Tendo assumido a Reitoria da USP há quatro meses, tenho o dever de esclarecer a sociedade sobre as dificuldades a enfrentar, nos próximos anos, para restabelecer a normalidade financeira da Universidade. Estou certo de que, com transparência e a participação efetiva da comunidade universitária, alcançaremos sucesso nessa empreitada, de interesse público e responsabilidade comum de todos os membros da instituição.
Diferentemente do afirmado pelo ex-reitor João Grandino Rodas, no artigo “O orçamento da USP”, publicado pela Folha na quarta-feira (21), o conhecimento pleno do cenário orçamentário da Universidade restringia-se a poucas pessoas, entre as quais não estavam incluídos os pró-reitores e a grande maioria dos dirigentes da USP.
Muitas das decisões que levaram à conjuntura atual, como a compra de imóveis, não passaram pelo crivo do Conselho Universitário, tendo sido aprovadas apenas ad referendum da Comissão de Orçamento e Patrimônio.
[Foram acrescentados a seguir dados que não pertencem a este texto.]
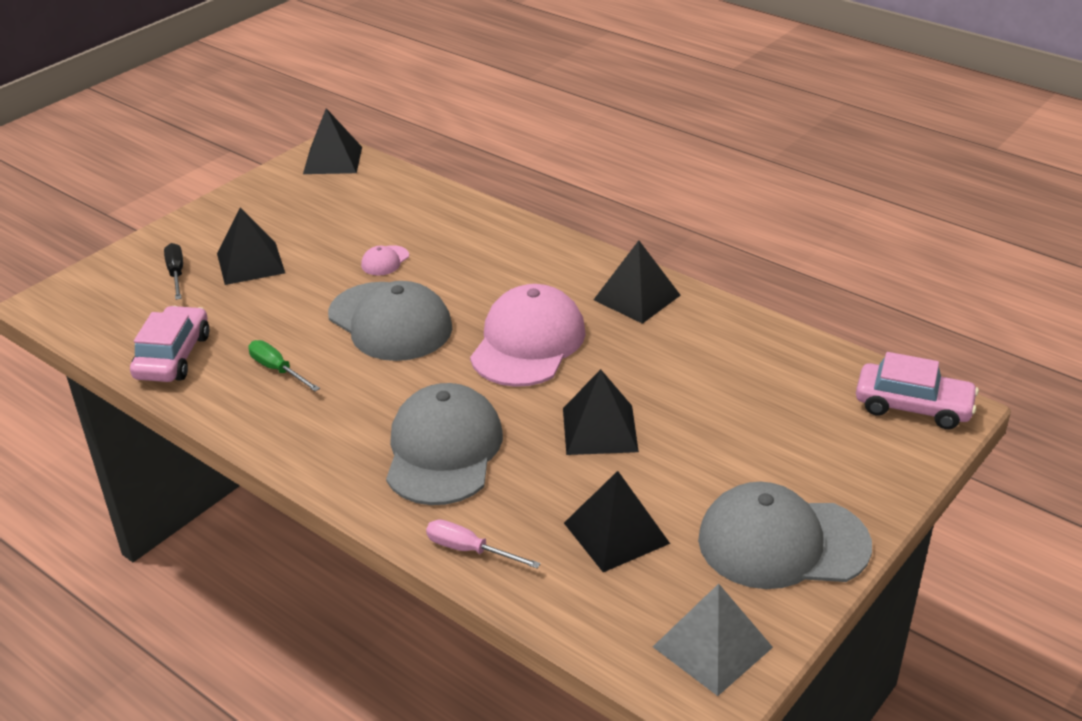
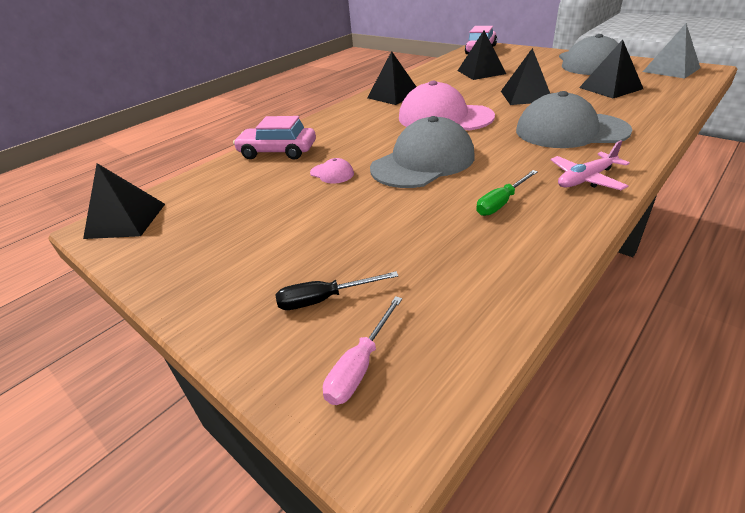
camera: 85 degrees left, 0 degrees up
(173, 356) = (496, 270): pink car -> pink car (277, 152)
(250, 263) = (315, 245): black pyramid -> black pyramid (481, 72)
(303, 436) = (586, 179): none -> pink plane
(469, 550) = (658, 116): pink screwdriver -> pink screwdriver (360, 365)

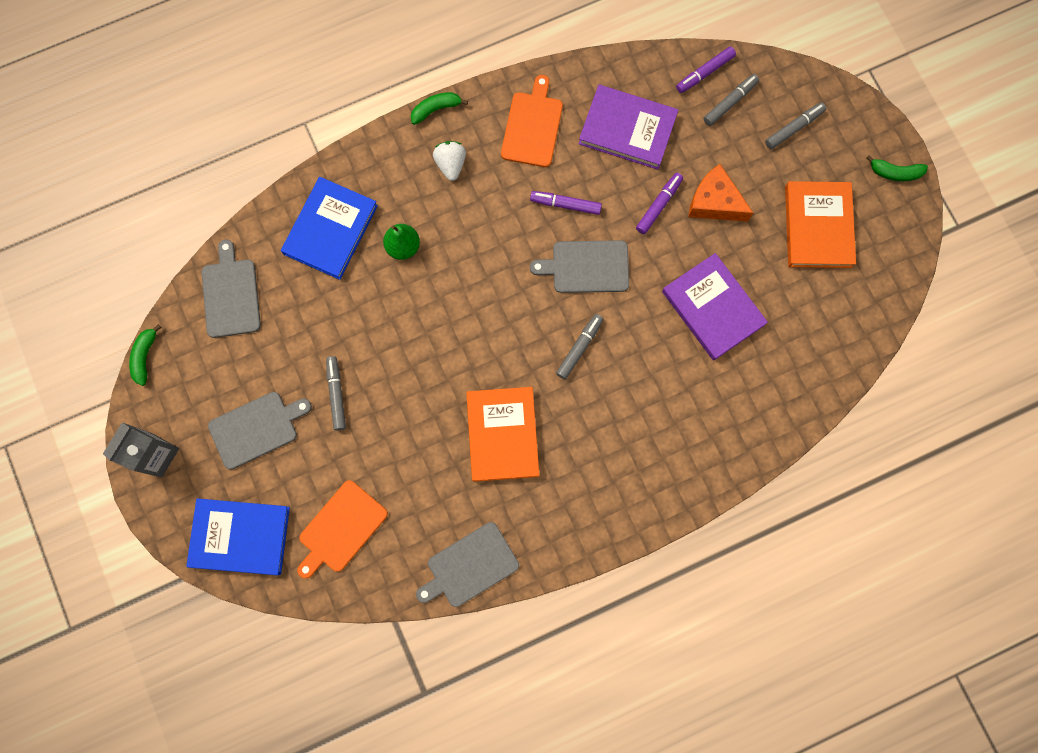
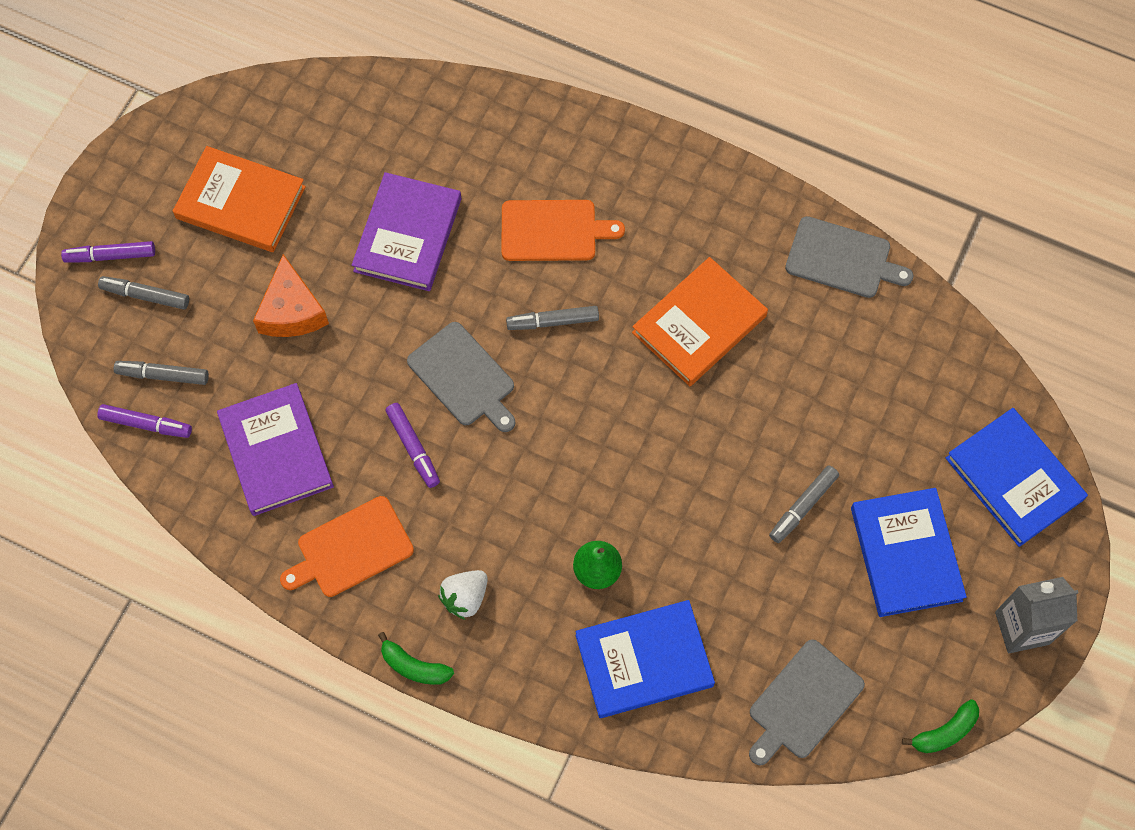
camera: 130 degrees left, 10 degrees down
(256, 428) = (906, 554): grey cutting board -> blue book
(341, 529) = (919, 395): orange cutting board -> orange cutting board (553, 230)
(658, 205) = (339, 359): purple marker -> purple marker (110, 256)
(818, 226) = (241, 202): orange book -> orange book turned 60 degrees clockwise
(895, 172) = (123, 174): green banana -> none

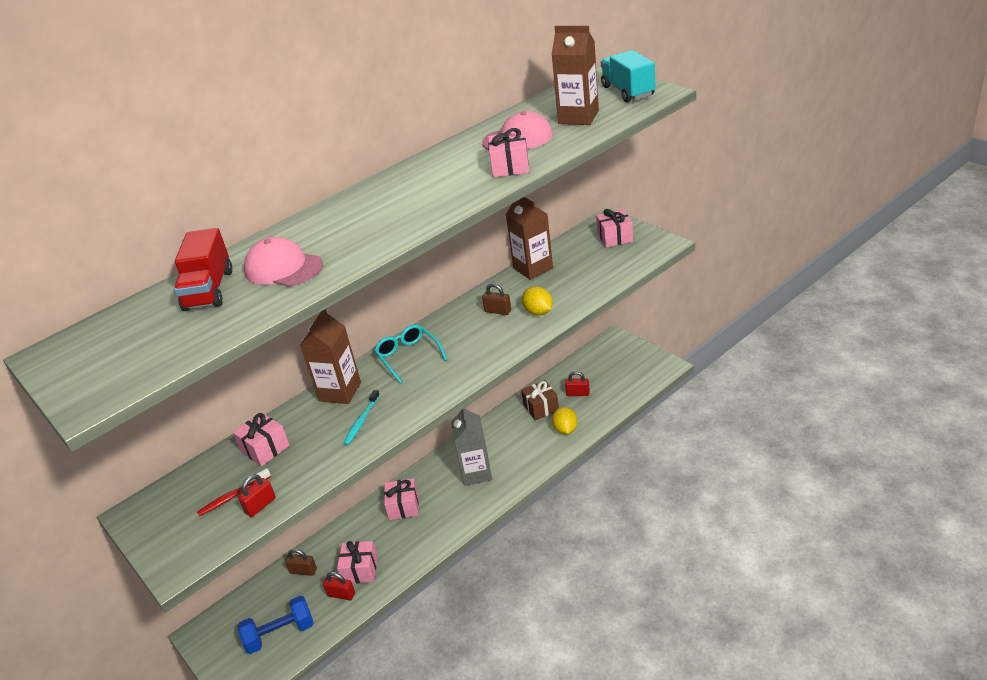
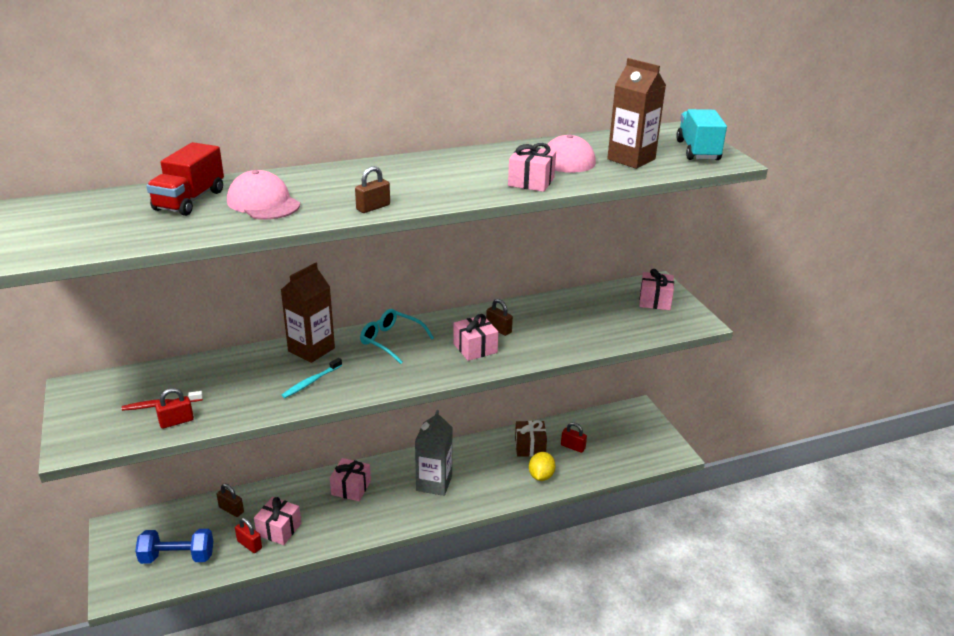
camera: 15 degrees right, 5 degrees down
(265, 448) = (215, 374): pink gift -> pink gift (475, 348)
(390, 238) = (373, 207): none -> brown padlock
(408, 356) = (391, 341): turquoise glasses -> turquoise glasses turned 45 degrees counterclockwise
(533, 268) = (557, 302): brown carton -> none
(538, 312) = (535, 343): yellow lemon -> none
Não houve aprovação colegiada de um plano de obras para a Universidade e nem mesmo a convocação do Conselho Universitário para a discussão e aprovação do orçamento de 2014.
Em relação à folha de pagamento, cerne da dificuldade financeira da USP, nos orçamentos aprovados pelo Conselho Universitário para 2012 e 2013, os gastos foram fixados em 85% e 92,8%, respectivamente. No entanto, o realizado foi de 95% e 100% naqueles dois anos. Os repasses do Estado cresceram 50% entre 2009 e 2013, mas os gastos com pessoal encareceram 83% no mesmo período. Nesses quatro anos, a inflação medida pela Fipe foi de 23% e os reajustes nos salários, concedidos pelo Conselho de Reitores das Universidades Estaduais Paulistas (Cruesp), atingiram 29%. Hoje, o comprometimento das receitas com a folha de pagamento já ultrapassa a casa dos 105%.
Não se discute que o maior patrimônio da USP são seus recursos humanos, que devem receber salários dignos e compatíveis com sua atividade profissional. Trata-se de uma questão de planejamento e responsabilidade social e financeira.
A Universidade, no processo em curso de revisão de seu estatuto, deverá incorporar a seus dispositivos internos o princípio da responsabilidade fiscal, adequando, de maneira transparente e democrática, o equilíbrio entre as necessidades e os recursos disponíveis, a curto e médio prazos.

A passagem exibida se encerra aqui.